VIII. FATF Mutual Evaluation & Grey-List Status
Key Immediate Outcomes (IO) | 2023–2024 Progress | Remaining Gaps (mid-2025) |
---|---|---|
IO-8 (TF Investigations & Prosecutions) | 8 indictments; 4 convictions secured. | Limited resources outside Metro Manila. |
IO-9 (TFS Implementation) | Launch of online UNSCR /TFS search portal; median freeze order issuance 4 hours. | Low awareness among smaller rural banks & cooperatives. |
IO-10/11 (PF TFS) | Alignment with UNSCR 1718/2231 (DPRK/Iran). | Beneficial-ownership verification lags; legislation pending for non-profit sector oversight. |
A FATF on-site visit tentatively scheduled for Q4 2025 will decide on potential de-listing.
IX. National Security Policy Integration
- National Security Strategy (NSS) 2023-2028 names TF disruption a Priority Program #2 under “Shield the Republic.”
- National Action Plan on Preventing and Countering Violent Extremism (NAP-PCVE) 2021-2025 adopts “whole-of-nation” and “whole-of-society” approaches, linking financial-investigation units with community-based rehabilitation.
- Executive Order 37-A (2024) institutionalises Joint Terrorism Financing Task Force (JTFTF)—AMLC, ATC-Program Management Center, NICA, DOJ, BSP and SEC—for rapid response to imminent TF threats.
X. Emerging & Future Challenges
- Cryptocurrency-enabled Micro-donations – Encrypted peer-to-peer wallets circumvent KYC; BSP exploring blockchain analytics alliance.
- Crowdfunding Platforms & Gaming Skins – Online fundraising for “charitable fronts”; AMLC looking at regulation of in-game asset markets.
- Trade-Based TF – Undervaluation of agricultural imports; Bureau of Customs–AMLC joint typology study (2024).
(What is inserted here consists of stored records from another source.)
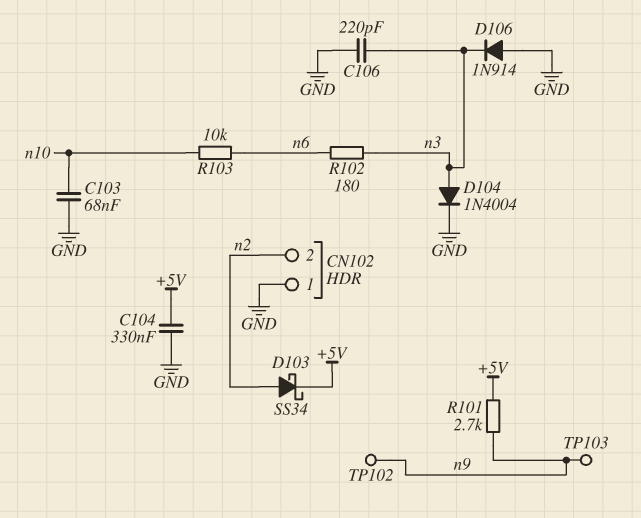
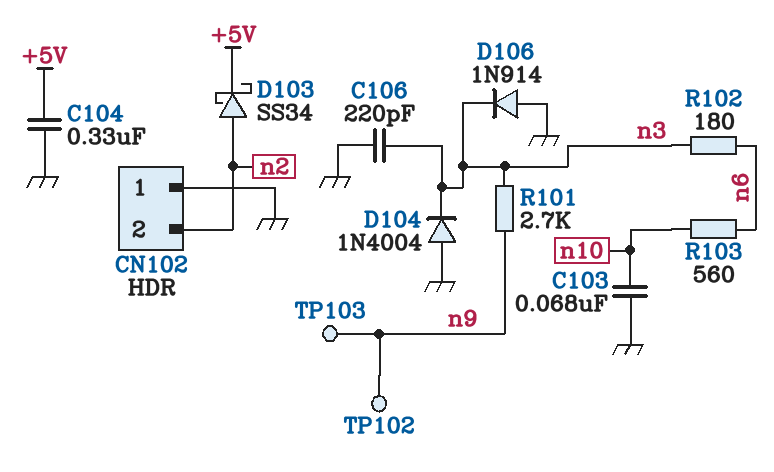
D104: diode 1N4004 (A n3, K GND) -> diode 1N4004 (A GND, K n3)
R101: 2.7k (+5V, n9) -> 2.7k (n3, n9)
R103: 10k (n6, n10) -> 560 (n6, n10)

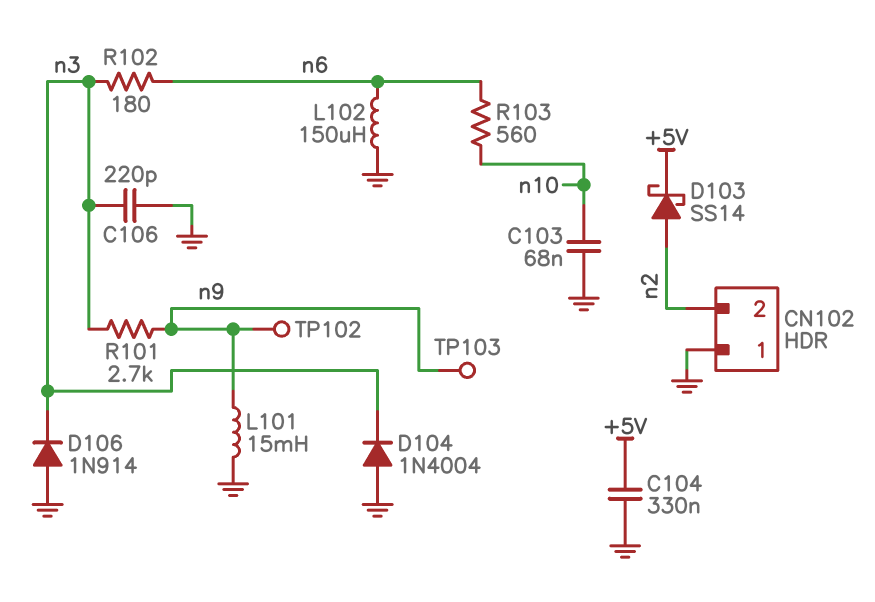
D103: schottky SS34 (A n2, K +5V) -> schottky SS14 (A n2, K +5V)
L101: none -> 15mH (GND, n9)
L102: none -> 150uH (GND, n6)

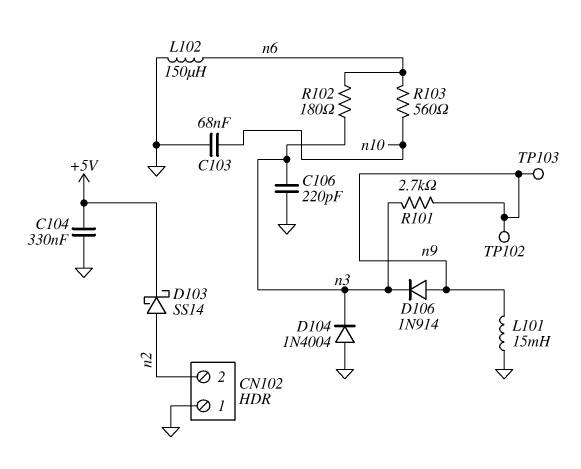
D106: diode 1N914 (A GND, K n3) -> diode 1N914 (A n9, K n3)

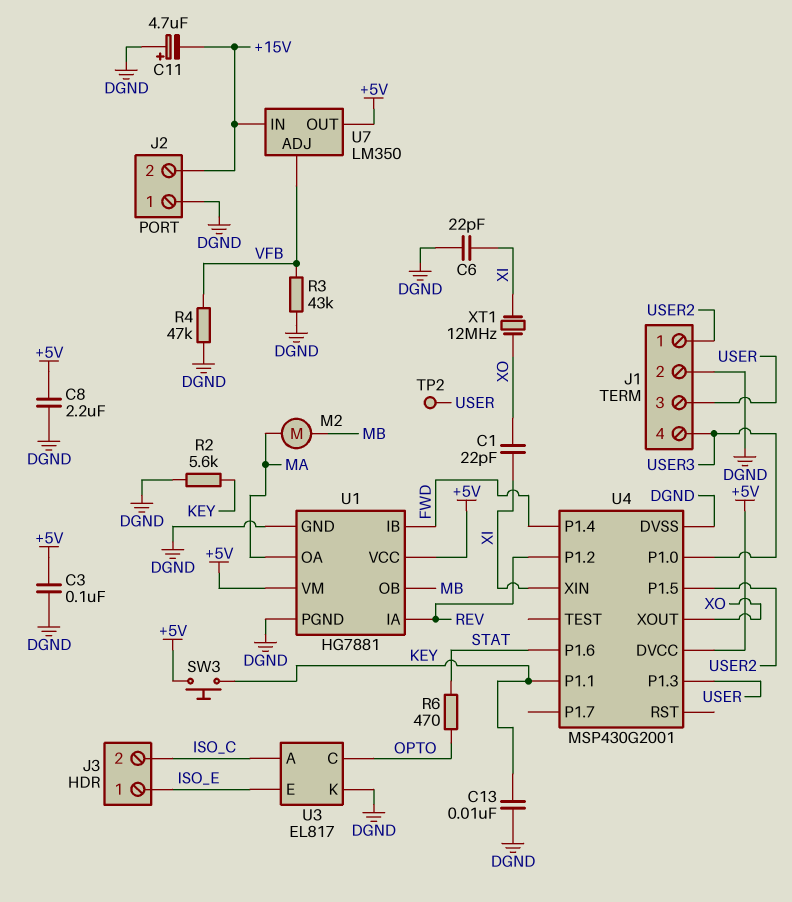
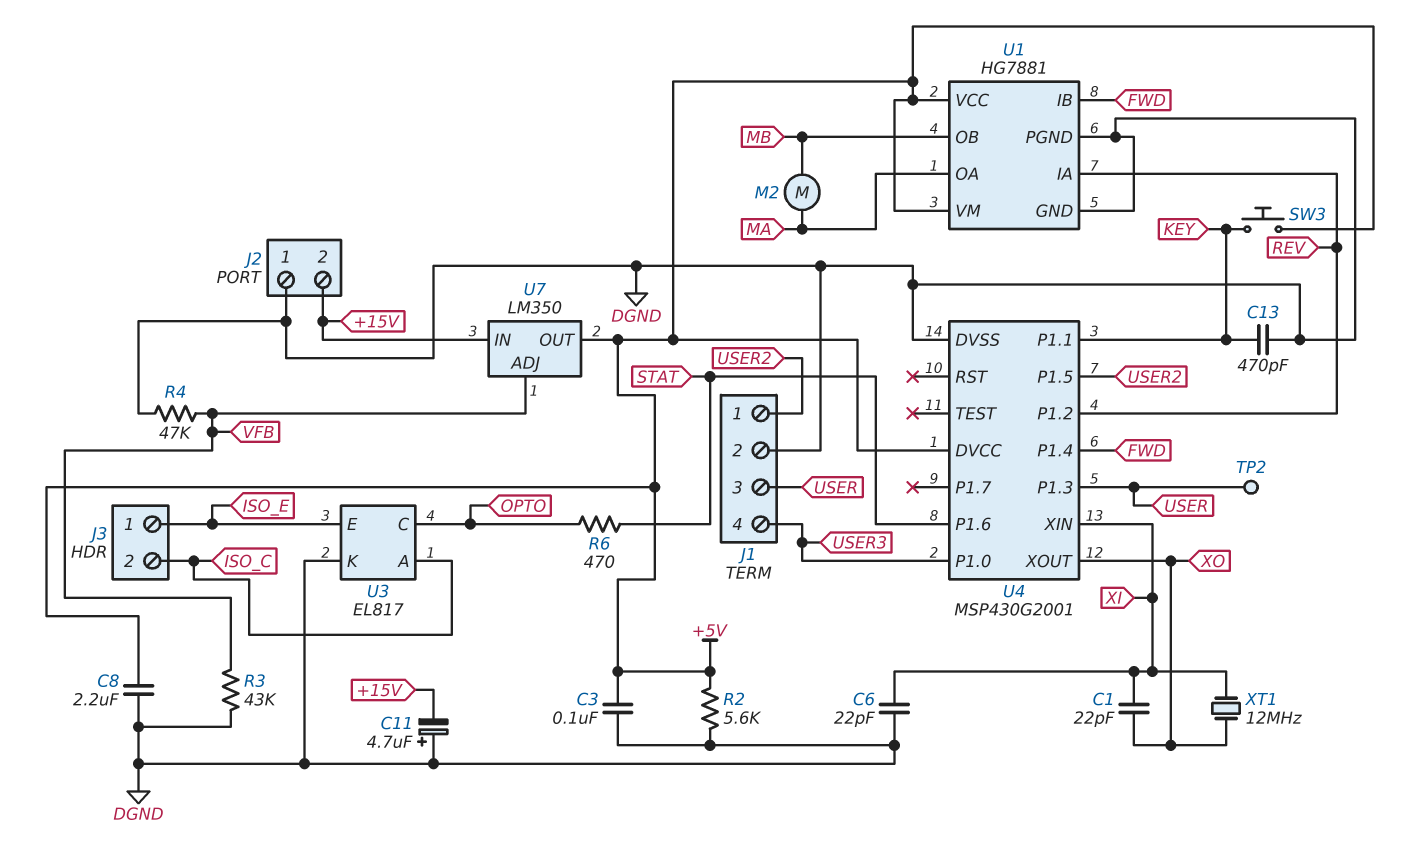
C13: 10nF (DGND, KEY) -> 470pF (DGND, KEY)
R2: 5.6k (DGND, KEY) -> 5.6k (+5V, DGND)

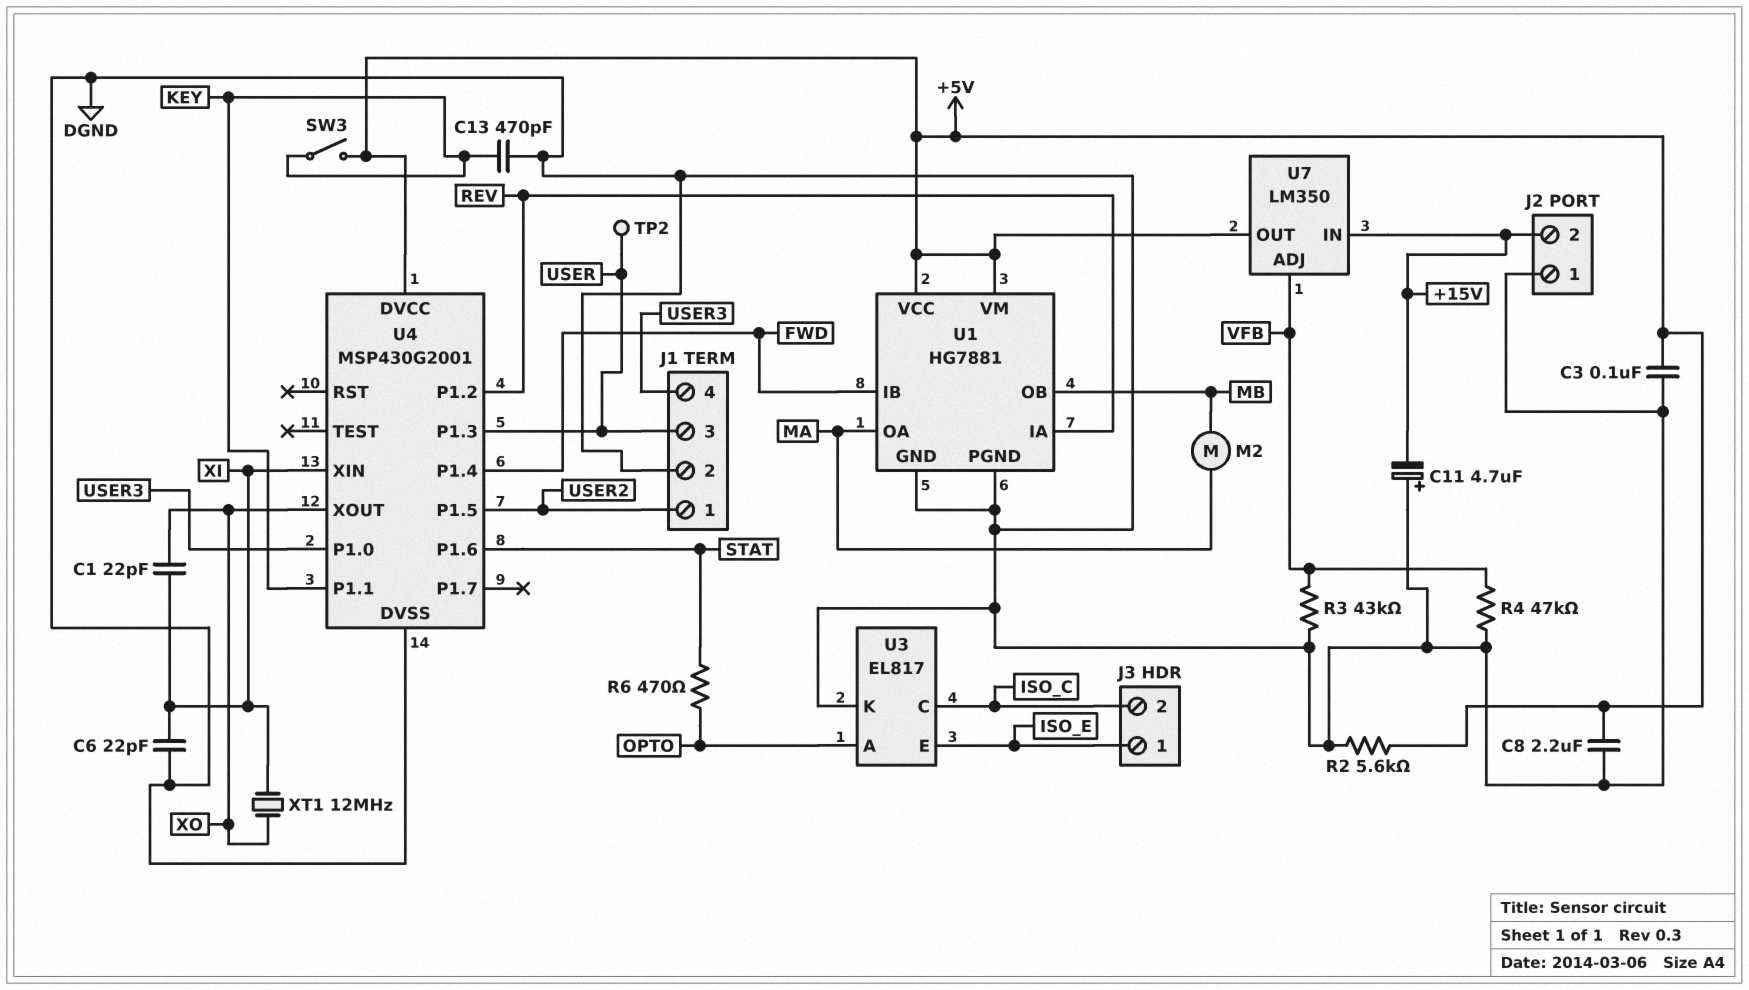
SW3: button (+5V, KEY) -> switch (+5V, KEY)
U3 pin A: ISO_C -> OPTO
U3 pin C: OPTO -> ISO_C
- “Lone-Actor” Self-Financing – Minimal financial footprint complicates detection; promotes integration of behavioural threat assessment with financial data.
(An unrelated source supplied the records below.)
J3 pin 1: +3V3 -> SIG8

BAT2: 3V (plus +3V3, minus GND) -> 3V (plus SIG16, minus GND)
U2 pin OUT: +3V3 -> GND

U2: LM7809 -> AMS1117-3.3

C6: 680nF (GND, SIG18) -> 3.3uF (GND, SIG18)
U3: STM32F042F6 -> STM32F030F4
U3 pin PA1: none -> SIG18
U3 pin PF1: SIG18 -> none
- Climate-induced Displacement & TF – Illicit financial flows piggy-backing on humanitarian aid to conflict-affected areas in Bangsamoro.
XI. Comparative & Regional Perspective
- Indonesia – 2018 Law 9 includes cash courier criminalisation; cooperative training with AMLC via BI-PPATK.
- Malaysia – 2024 NFCC Act created single-agency FIU-Intelligence model cited by Philippine Senate Bills as template.
- Singapore – STR turnaround time of 1 day; lessons for AMLC’s digitisation project (Phase II 2025).
XII. Recommendations
Area | Immediate Action (0-12 mos) | Medium-Term (1-3 yrs) |
---|---|---|
Beneficial Ownership Transparency | Enact BO Law (House Bill 7278) requiring live register & sanctions for false filings. | Integrate BO database with Land Registry & PSA civil registry using API. |
Non-Profit Sector Oversight | Finalize risk-based guidelines for NPOs with multi-stakeholder input to avoid over-regulation. | Develop tiered accreditation & self-assessment portal. |
Crypto-assets | Issue BSP Circular on Decentralized Finance (DeFi) & mandatory blockchain-analytics integration. | Sandbox a public-private Digital Asset Intelligence Center. |
Capacity-building | Double AMLC analysts; create regional FIU hubs (Davao, Cebu). | Incorporate TF-financial-forensics in criminology & accounting curricula. |
Human-Rights Safeguards | Mandate judicial review within 72 hours of ATC designation freeze; adopt “sunset clause” review mechanism. | Strengthen Ombudsman oversight of intelligence funds. |
XIII. Conclusion
The Philippines has erected a robust yet evolving legal and institutional framework against terrorism financing—anchored on R.A. 10168, R.A. 11479 and successive AMLA amendments—reflecting global standards while contending with unique domestic realities such as long-running insurgencies, archipelagic borders and rapid fintech adoption. The next critical tests will be (1) demonstrating effective implementation sufficient to exit the FATF grey list, and (2) re-balancing security and civil liberties amid emerging technologies and hybrid threats. Vigilant calibration rather than wholesale expansion of powers will ensure that the country’s response to TF remains both constitutionally sound and operationally effective in safeguarding national security.
Disclaimer: This survey is for academic and informational purposes only and does not constitute legal advice.